Let’s set the scene: You’re halfway through beverage service, expertly navigating elbows, protruding legs, tray tables, and toddlers trying to get your attention when suddenly, ding-dong! You’re summoned towards an emergency. A passenger has collapsed. No pulse detected, they are turning blue or darker, and no response detected. The cabin gasps. The inflight entertainment pauses. You drop your champagne bottle and flute mid-pour and snap into precised action, because surprise-surprise! Your real job isn’t meals and smiles, it’s saving lives while dodging turbulence, unruly passengers and coffee carts.
Here’s what nobody talks ever about: what actually happens afterwords. Not to the passengers ofcourse since they normally go back to their seat warmers and mystery movies while munching a movie snack, but to you, the crew member who just performed CPR in a flying tube with 300+ total strangers and zero emotional legroom.
Adrenaline Is Not a Lifestyle Indeed
In that emergency moment, your body goes full action movie: heart pounding, focus laser-sharp, palms sweating like you’re in the final round of The Great British Bake Off. That’s your fight-or-flight system, and it does its job well.

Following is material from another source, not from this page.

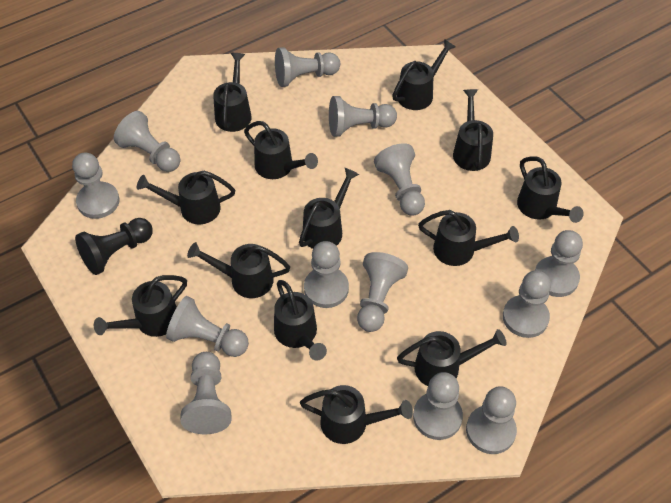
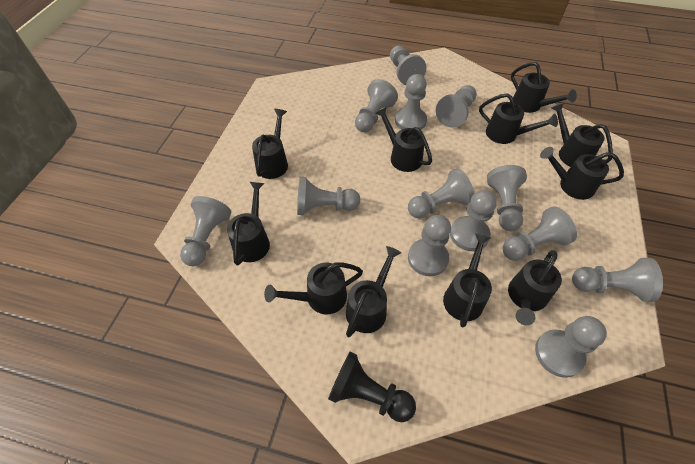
black watering can: 13 -> 11

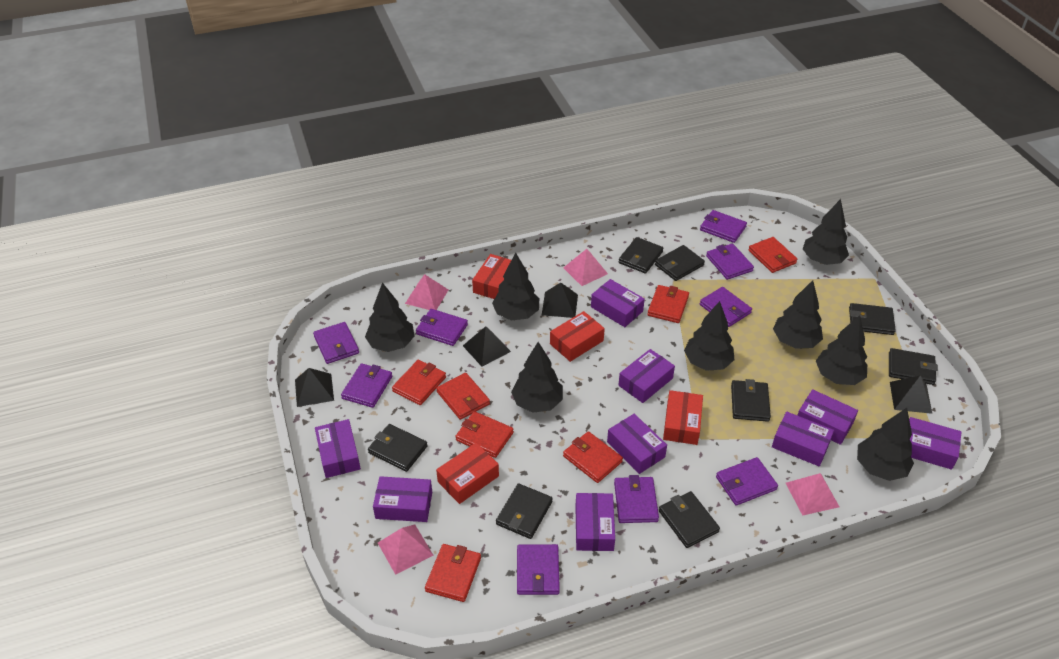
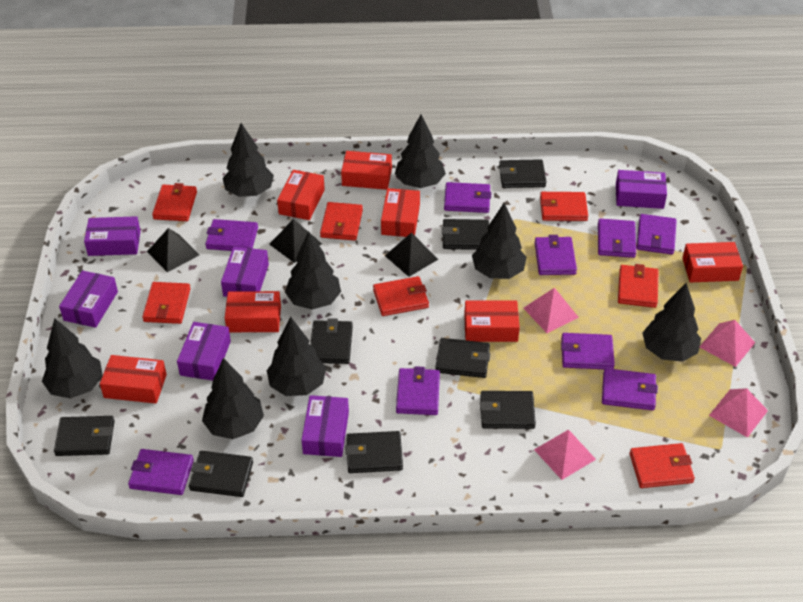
black pyramid: 4 -> 3
purple box: 9 -> 6
red box: 4 -> 7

You act, you respond, you stabilise…or try to. When everything is over, you look around like, “Did that really just happen?” “Did I really to all that?”
Spoiler Alert: it did, and yes you did. While you continue to wonder, your nervous system is still throwing a party, your cortisol is on the dance floor, and your adrenaline won’t stop DJing. Yet, you’re somehow expected to go back to asking who wants ice with their soft drink?”

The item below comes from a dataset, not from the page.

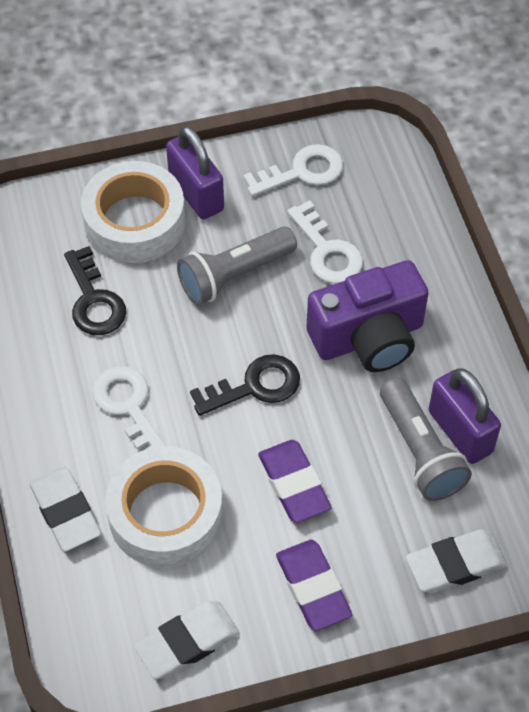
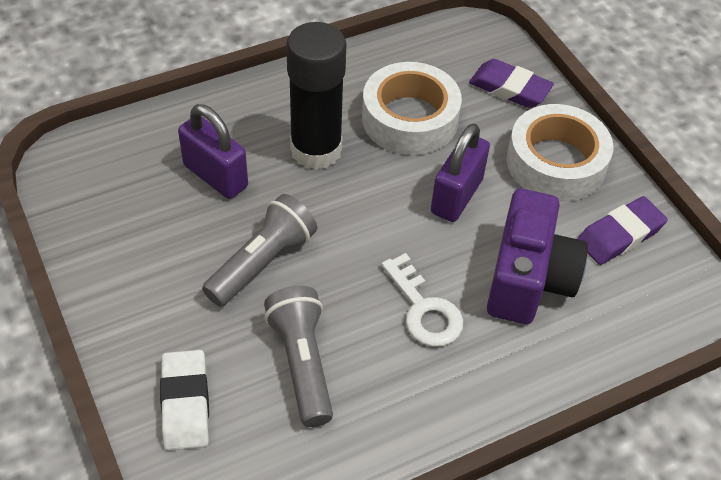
black glue stick: 0 -> 1
black key: 2 -> 0
white eraser: 3 -> 1
white key: 3 -> 1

Smile, Nod and Mentally Fall Apart Later
Flight attendants are trained to suppress emotions, because if you start crying mid-aisle, people panic. So you push it down. You put on your best customer-service face, and boom! You’re back in business. Even so, let’s be clear: this is called emotional compartmentalisation, not magic. It works in the moment, just there and then. Long-term? Not so much.
Suppressing trauma is like putting your carry-on luggage in the overhead bin. Maybe it will fit, until it doesn’t. Unprocessed stress shows up later, usually when you’re off duty, in the form of insomnia, anxiety, or thinking about seat 28D every time someone orders a a glass of champagne.

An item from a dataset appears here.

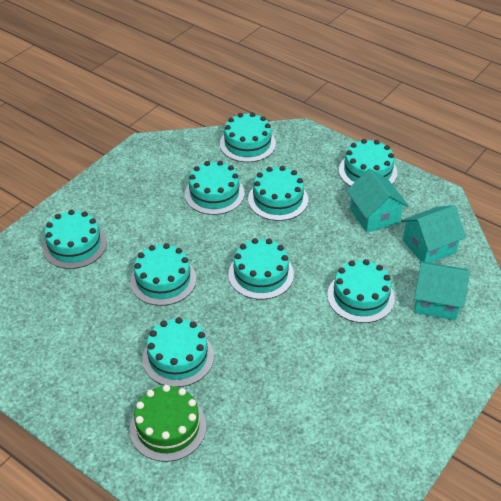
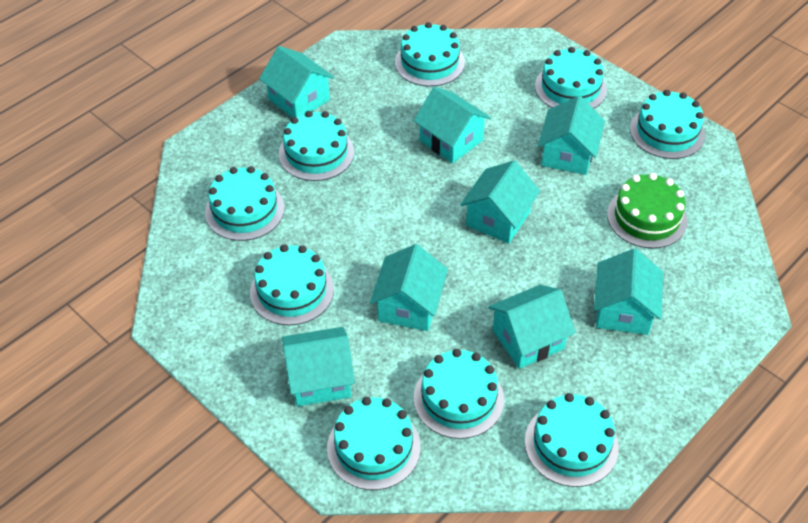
turquoise house: 3 -> 8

When the Outcome Isn’t Happy Ending with Applause
Sometimes, the emergency doesn’t end with a pulse and high-fives. That’s when things really get heavy. You start wondering: “Did I miss something important?” “Could I have done more?” Another emotion enters the stage: guilt. It’s a sneaky little stowaway that loves to hitch rides in your head in the most ominous of times.
But, here’s the twist: regardless of the traumatic incident, you’re still expected to finish the flight. Maybe hand out some blankets, pillows and headsets. Maybe clean up a spill and begin preparing for the main services. Maybe deliver the bad news that yes, we did run out of the popular chicken teriyaki option again. All while your brain is processing a literal life-or-death event with zero access to a therapist, or even a quiet corner to hide and breath. Where can you hide anyway inside a tube with curious passengers around?
So, Who Checks In on the People Who Check In on Everyone Else?
For years, the answer was: basically no one. Talking about mental health in aviation used to be like admitting you’d forgotten how to operate the door hence facing instant judgment and a potential career risk.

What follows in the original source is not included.